2009-10-18

Tidy rewritten histories with Git

I imported some of my old projects from CVS to Git. I had the CVS repository of an old student project as a tarball. That one repository contained the sources of two programs - the main project and one small utility. I was able to import them into two separate Git repositories and also rewrite their version history so, that it would seem as if the utility program had always been a separate project and been using Maven (neither of which was true).

Importing the CVS repository to Git did not succeed with git cvsimport (it failed with "fatal error - cmalloc would have returned NULL"), but cvs2git worked and it was also orders of magnitude faster. It was necessary to edit the example options file provided with cvs2git - the CVS repository path and author names had to be configured. If some of the authors have non-ascii characters in their names, it's best to save the options file in UTF-8 format and use the u'Námè' format for the author names. See cvs2git's usage instructions for details on how to do the conversion.

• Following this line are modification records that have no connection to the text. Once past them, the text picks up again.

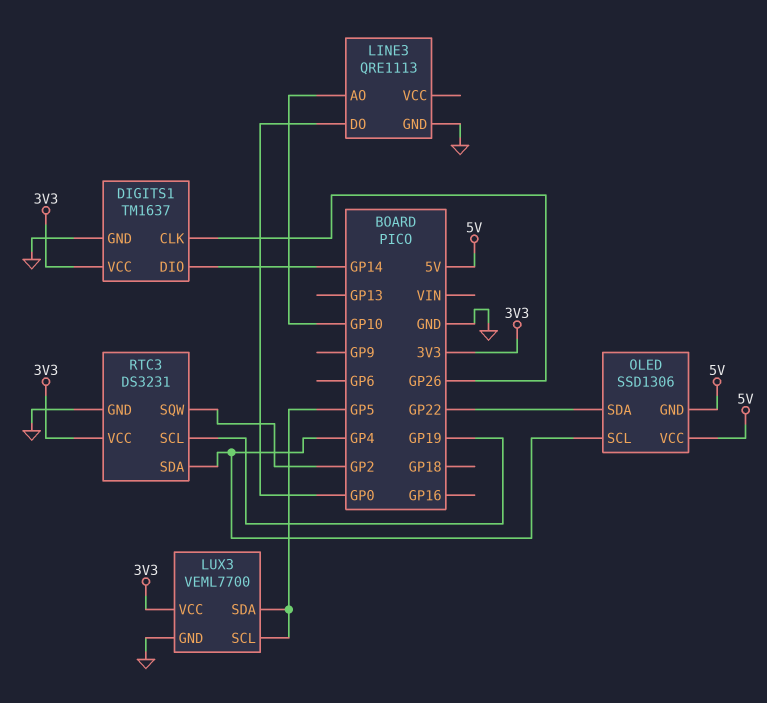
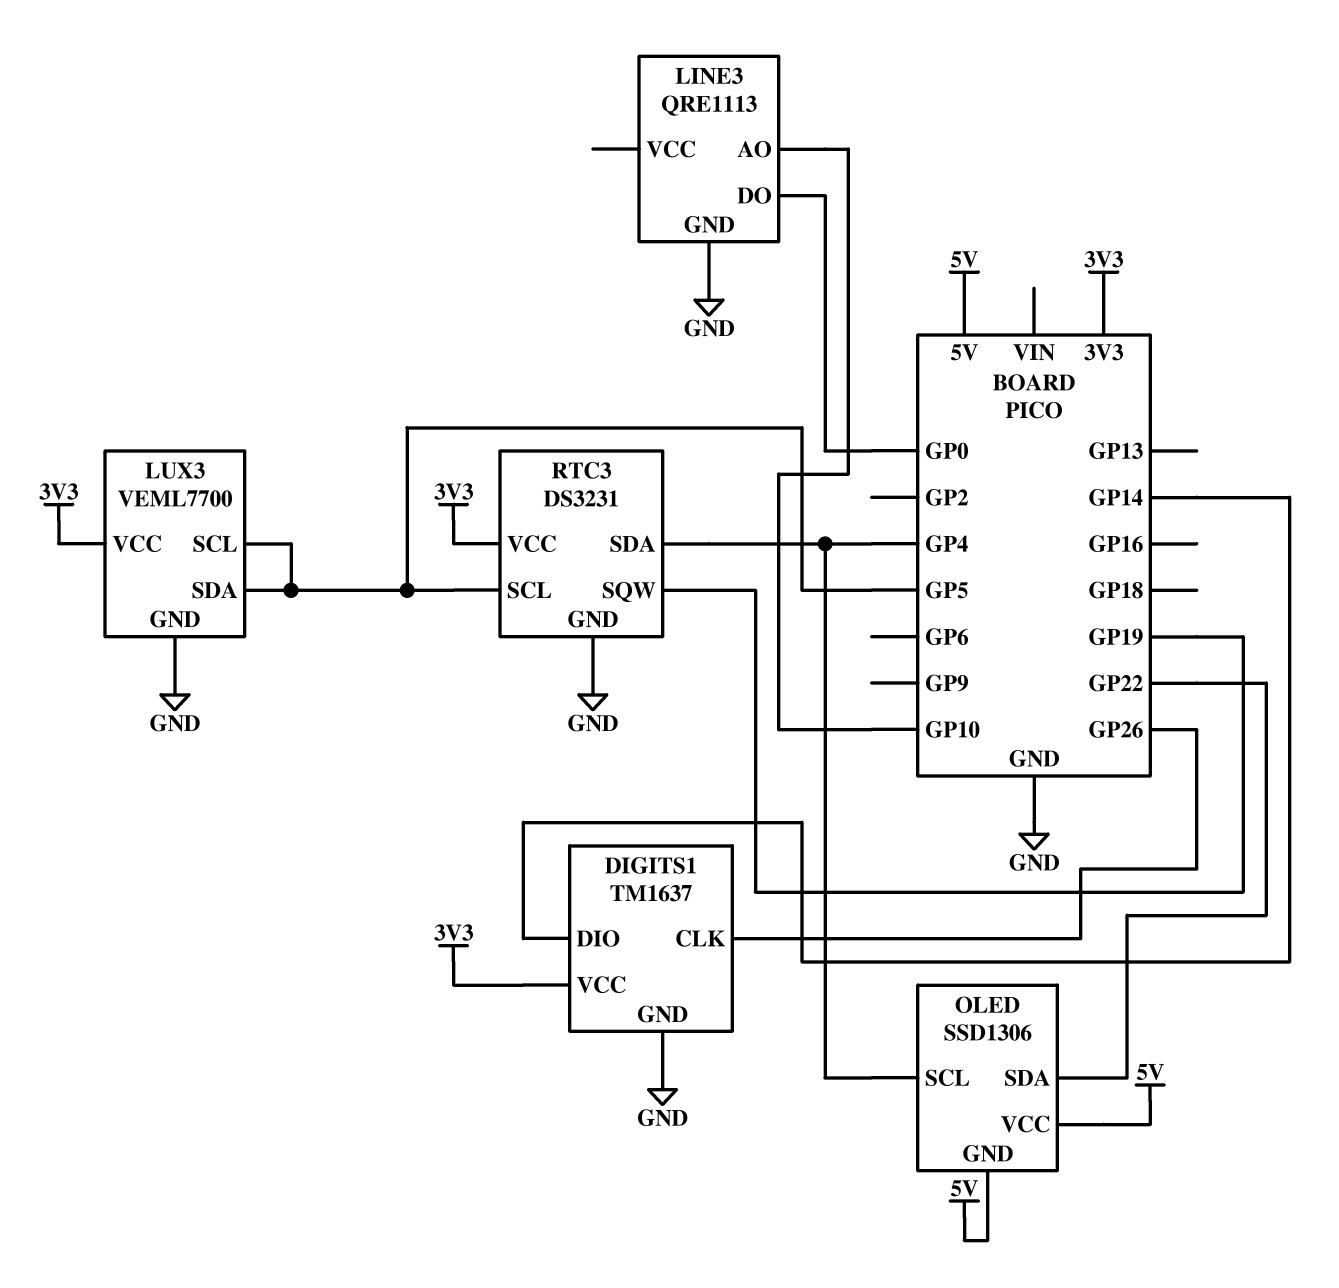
RTC3 pin SCL: GP19 -> GP5
RTC3 pin SQW: GP2 -> GP19

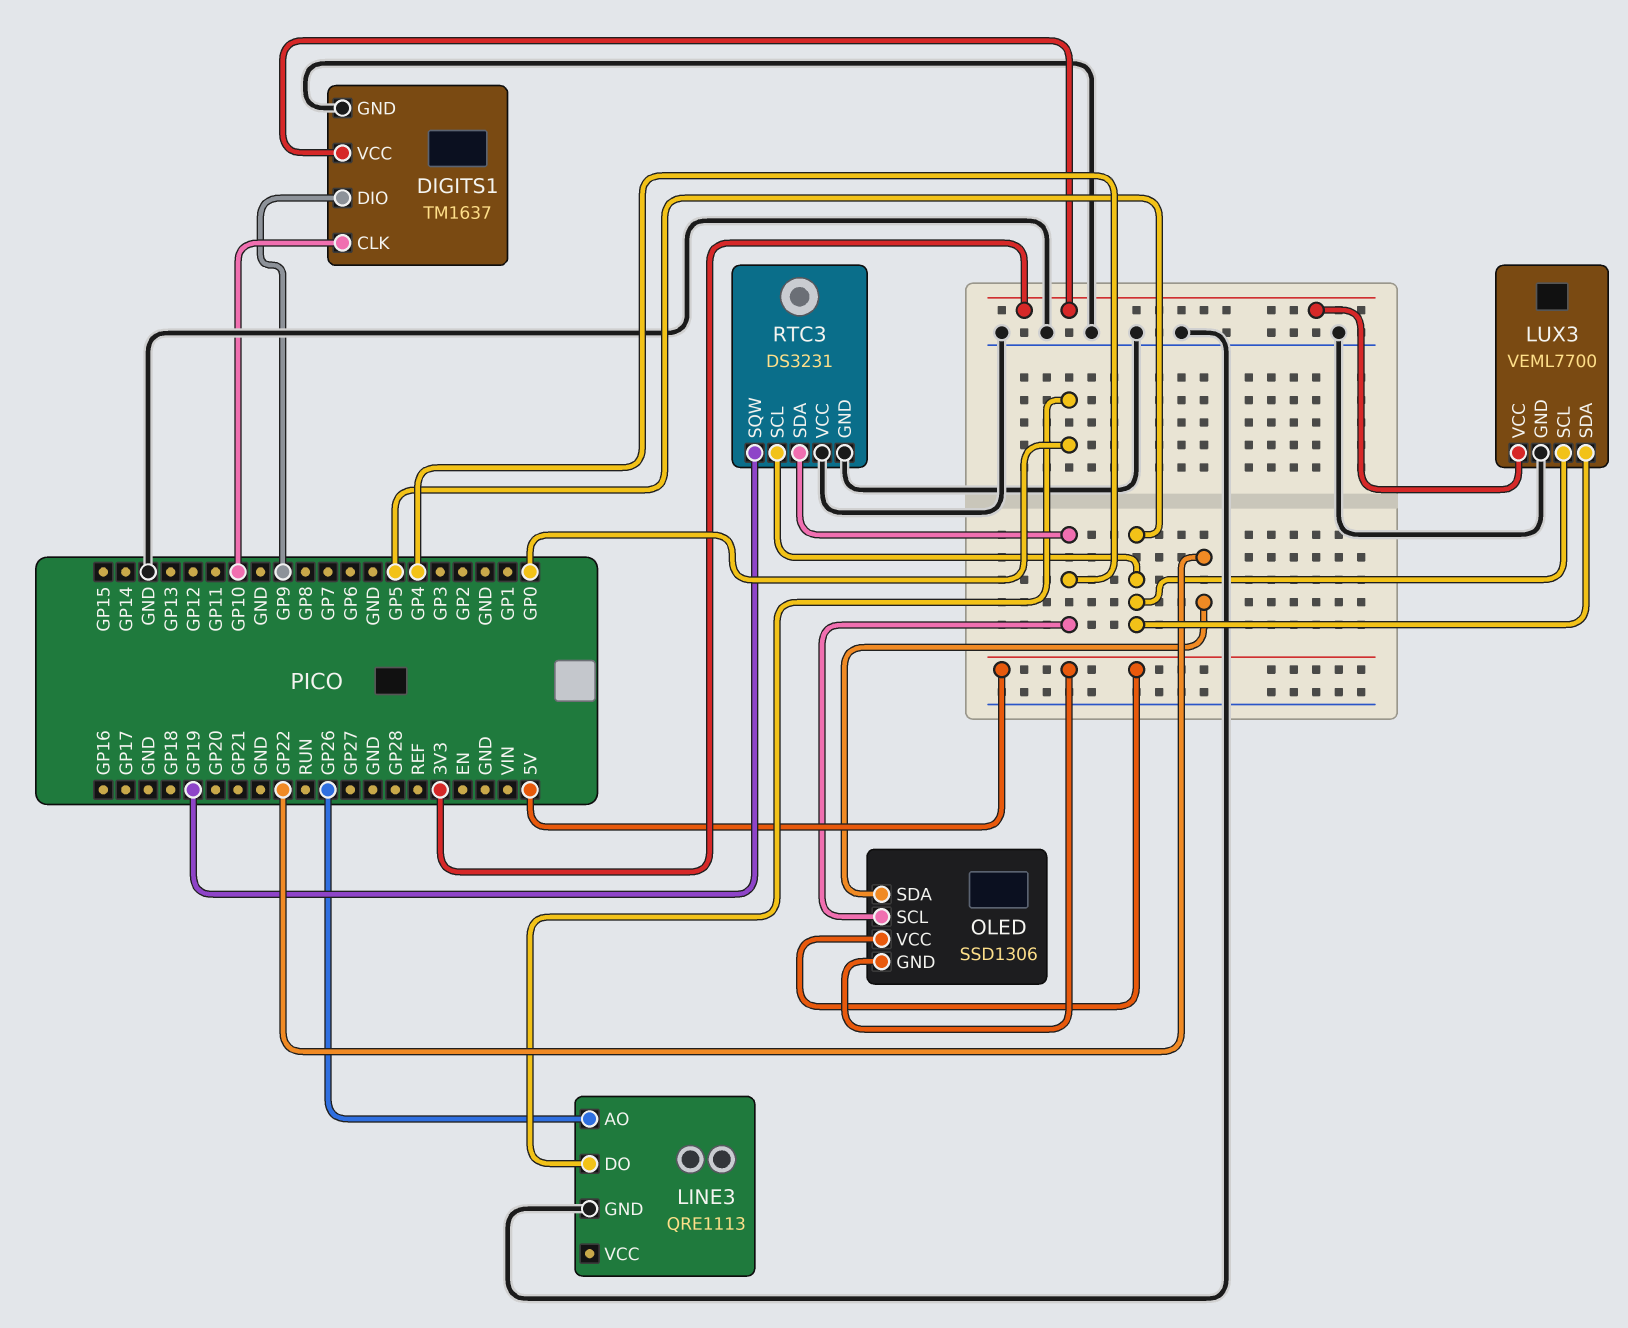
DIGITS1 pin CLK: GP26 -> GP10
DIGITS1 pin DIO: GP14 -> GP9
LINE3 pin AO: GP10 -> GP26
RTC3 pin VCC: 3V3 -> GND

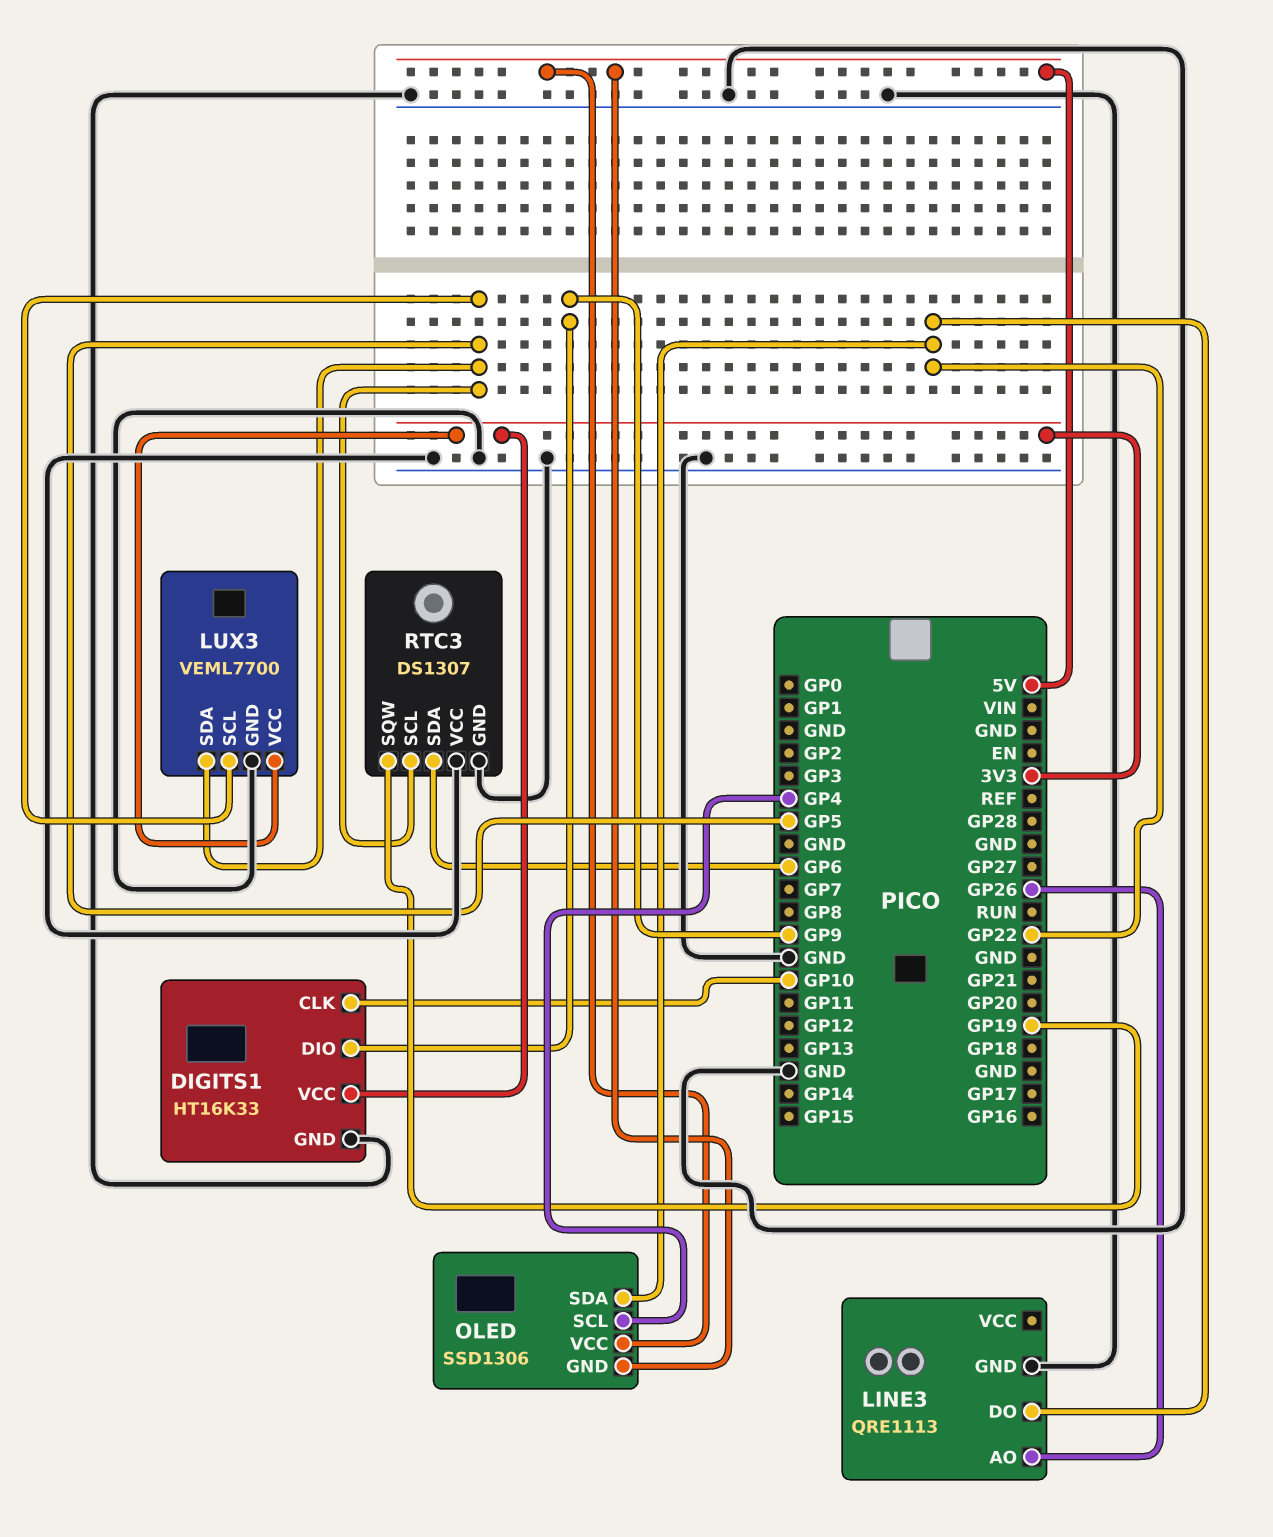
DIGITS1: TM1637 -> HT16K33
LINE3 pin DO: GP0 -> GP22
RTC3: DS3231 -> DS1307
RTC3 pin SDA: GP4 -> GP6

Now that I had a Git repository with the history of both of the programs, it was time to separate the utility program's version history with git filter-branch (the main project's history did not need to be modified). It's best to take a temporary clone of the original repository before messing with filter-branch. That way it's easier to revert all changes and try again by just deleting and recreating the temporary repository.

I made a clone of the repository and in that clone I used --subdirectory-filter to remove everything else except the source codes of the utility program:

git filter-branch --subdirectory-filter src/hourparser -- --all

Originally it did not use Maven, but I wanted to modify the history to look like it had always used Maven. So then I used --tree-filter to move all the source files to the right directory structure. I also remove the manifest file, because Maven will generate it automatically. When removing files, it's best to use --prune-empty, or you may have problems for example during rebasing (I learned it the hard way). Also make sure that the last command in the filter will aways exit successfully with error code 0, or otherwise the whole filtering process will fail.

git filter-branch --prune-empty --tree-filter '
mkdir -p src/main/java/hourparser
mv *.java src/main/java/hourparser
rm -rf META-INF
' -- --all

After that was done, I had to insert the pom.xml and other Maven files to the version history. That I was able to do by making multiple commits with the initial project files and all the version number incrementing changes to them (the version number in pom.xml needs to be changed when a release is made) so that those commits were last in the history. Then I used git rebase to reorder the commits, so that the changes to pom.xml would be in the right places in the history. Changing the initial commit was more complicated, but I was able to do it by creating a new repository with that initial commit, and then rebasing the rest of the history from the other repository on top of it.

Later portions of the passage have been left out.